En France, 80 % des détenus sortent sans accompagnement et 14 % n’ont aucune solution d’hébergement , pointe l’Observatoire International des prisons. Un sans-domicile sur cinq aurait perdu son logement suite à une hospitalisation ou une incarcération. La situation n’est guère meilleure aux États-Unis, où les ex-détenus ont 10 fois plus de risques de devenir sans-abris, selon une étude menée par le think tank Prison Policy Initiative.

Face à ce constat, une solution originale est née sous le soleil de Californie, dans le comté d’Alameda. Lancé à l’été 2018 par l’organisation américaine Impact Justice, le Homecoming Project met en relation des propriétaires volontaires avec des détenus récemment sortis de prison.

Ceux-ci obtiennent la garantie de louer une chambre privée pendant au moins six mois pour un loyer mensuel fixe de 25 dollars/jour, soit environ 750 dollars mensuels. Un tarif abordable, si on le compare avec les prix astronomiques de l’immobilier californien. À Oakland, ville principale du comté, le loyer moyen d’un studio tourne autour de 3 800 dollars par mois

“Certains créent des maisons partagées pour accueillir des étudiants ou des réfugiés. Nous sommes les premiers à adapter ce modèle à des personnes en réinsertion”, souligne Terah Lawyer, responsable du programme-pilote, dans les colonnes du New York Times. Cette éducatrice santé, elle-même déjà passée par la case prison, dit avoir été inspirée par “le succès d’Airbnb et de l’économie collaborative”.

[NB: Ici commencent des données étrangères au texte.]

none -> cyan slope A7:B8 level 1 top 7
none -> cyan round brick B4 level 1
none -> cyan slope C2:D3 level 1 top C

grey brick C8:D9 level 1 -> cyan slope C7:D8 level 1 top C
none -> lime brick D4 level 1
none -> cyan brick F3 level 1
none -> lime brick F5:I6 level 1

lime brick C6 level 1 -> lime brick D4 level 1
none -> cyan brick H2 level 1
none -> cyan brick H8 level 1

À lire aussi : Chambres à échanger : Ces sites qui réinventent la colocation étudiante

Créer un cercle vertueux grâce au logement

Des programmes de réinsertion d’anciens détenus existent déjà, mais ils impliquent le recours à des logements de transition ou des foyers temporaires, souvent saturés. L’organisation Impact Justice, elle, opte pour l’utilisation d’espaces inexploités, en subventionnant les propriétaires pour les encourager à mettre en location une chambre privée.

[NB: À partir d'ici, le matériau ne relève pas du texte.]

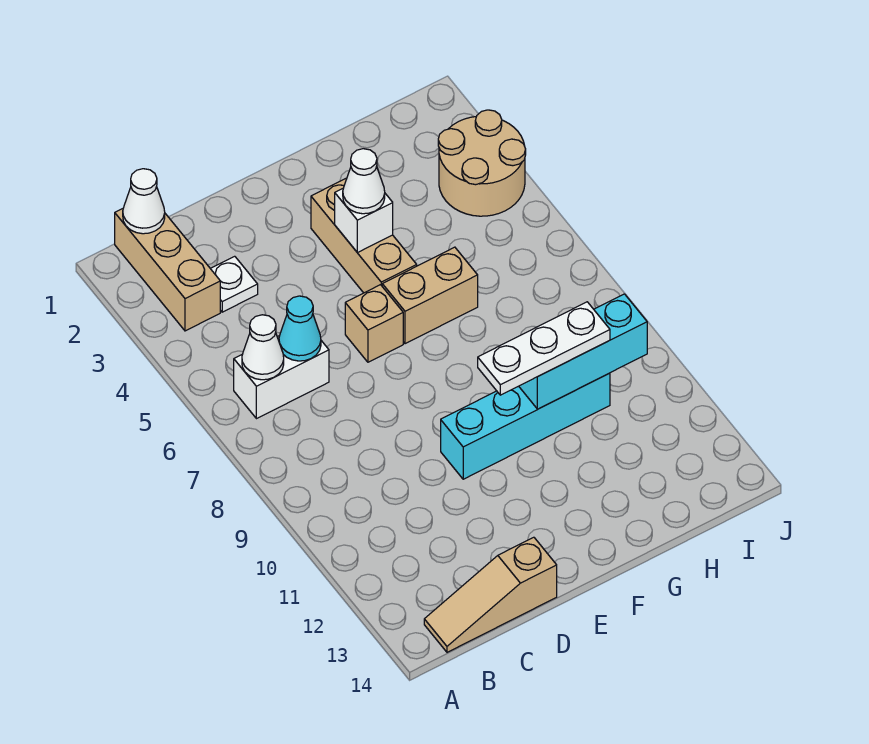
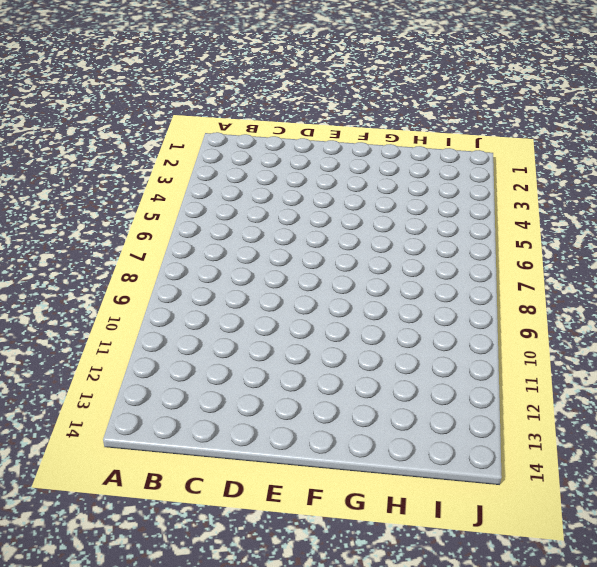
none -> tan brick B1:B3 level 1
none -> white brick B6:C6 level 1
none -> tan slope B14:D14 level 1 top D

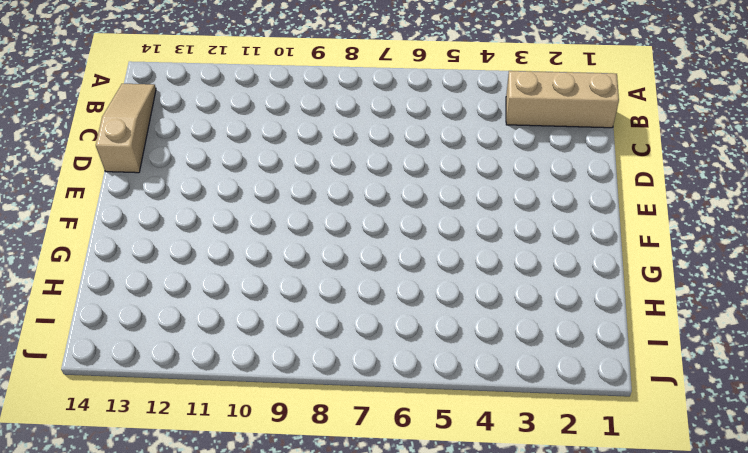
none -> white brick B6:C6 level 1
none -> white plate C3 level 1
none -> tan brick E6 level 1

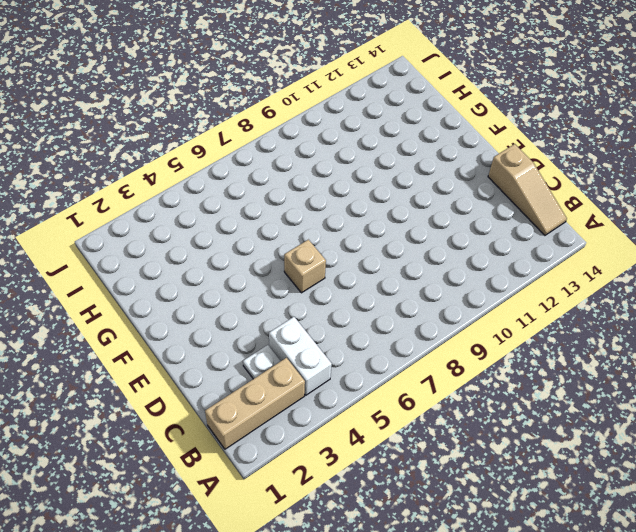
white brick B4:C4 level 1 -> white brick B6:C6 level 1
none -> cyan brick E10:H10 level 1
none -> tan brick F3:F5 level 1
none -> tan brick F6:G6 level 1

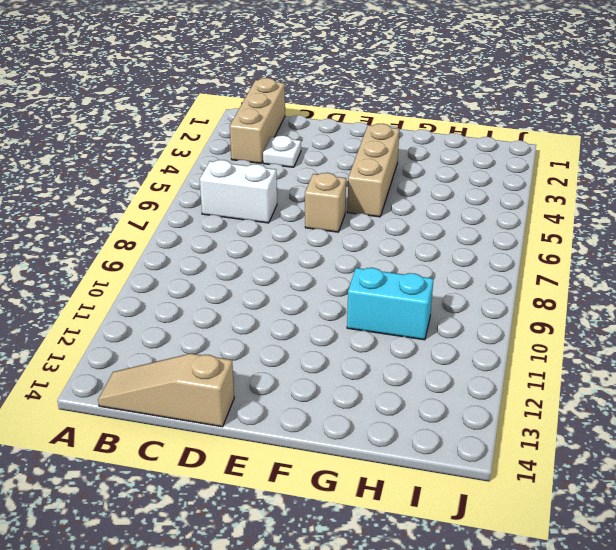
cyan brick G10:H10 level 1 -> cyan brick E10:H10 level 1
none -> tan brick F6:G6 level 1
none -> tan round brick I3:J4 level 1
none -> white cone B1 level 2

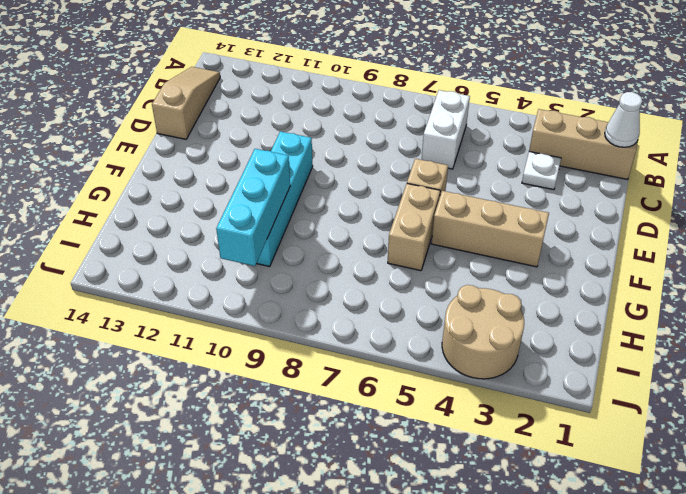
none -> white cone B6 level 2
none -> cyan cone C6 level 2
none -> white brick F4 level 2

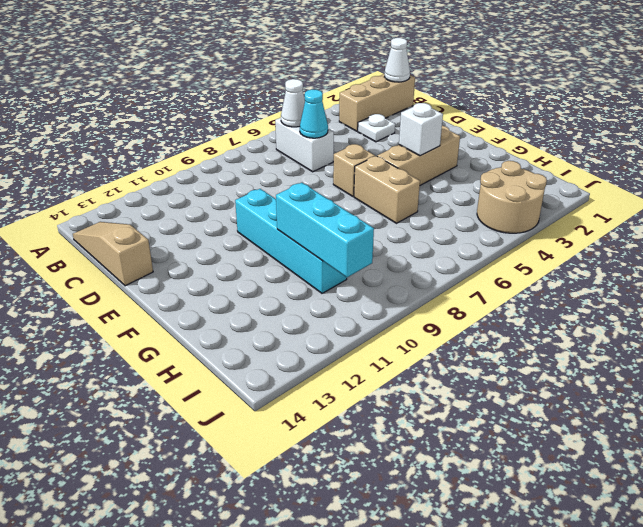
none -> white cone F4 level 3
none -> white plate F10:H10 level 3

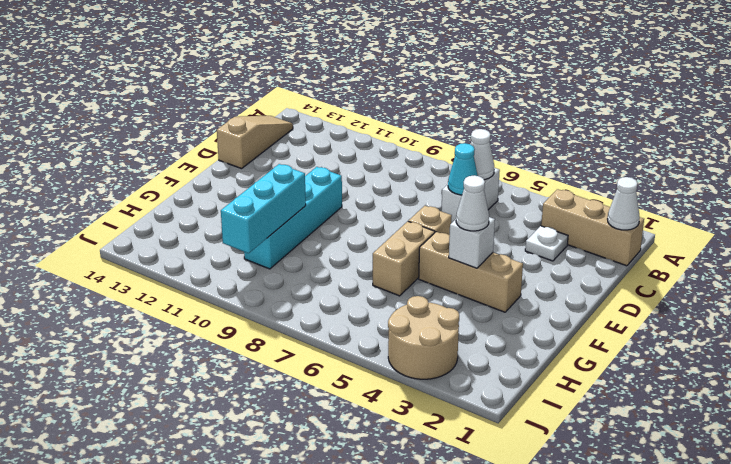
none -> white plate F10:H10 level 3

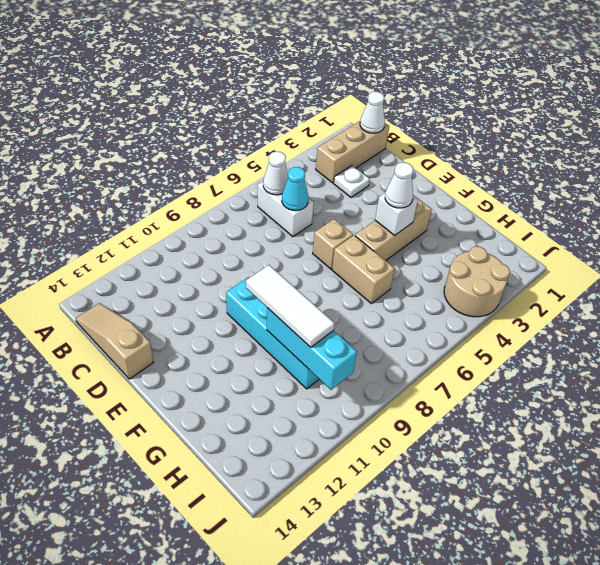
white tile F10:H10 level 3 -> white plate F10:H10 level 3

Avant de se décider, les hôtes volontaires peuvent contacter – et si besoin rencontrer – leurs futurs colocataires.

Chaque participant bénéficie ensuite d’un suivi personnalisé à la clinique LifeLong Medical Care de Berkeley, où il peut recevoir des soins, demander conseil, et suivre des ateliers de sensibilisation. Un accompagnement qui vise à améliorer l’entente, la communication, et résoudre les petits couacs du quotidien, comme l’explique Terah Lawyer :

Un hôte ne comprenait pas, par exemple, pourquoi son locataire faisait un tel cas du respect de l’intimité. Une fois qu’il a saisi la réalité des établissements pénitentiaires, où vous allez aux toilettes devant d’autres personnes, ça a résolu le problème.”

Un modèle à généraliser ?

Outre la garantie d’un logement, les ex-détenus reçoivent également un kit d’accueil composé d’un téléphone, de bons d’achat pour des vêtements et de produits d’hygiène. Pour financer leurs kits, et aider à payer leur loyer, Impact Justice propose sur son site de parrainer des volontaires. Chaque prise en charge coûte au total 7 500 dollars.

Depuis son lancement, le programme a accompagné une quinzaine de prisonniers. Tous ont repris leurs études ou retrouvé un travail. Le succès est tel que la demande de logement dépasse l’offre : la liste d’ex-détenus volontaires s’est allongée d’une centaine de noms, pour une vingtaine d’hôtes prêts à les accueillir. 

Pour mettre ces chiffres en perspective, 600 000 personnes sortent de prison chaque année aux États-Unis. Le Homecoming Project n’a donc pas fini de révéler son potentiel. Ou comme le résume joliment Crocette, une hôte participante, au Süddeutsche Zeitung : “Je ne peux accueillir qu’une seule personne, mais le besoin est infini.”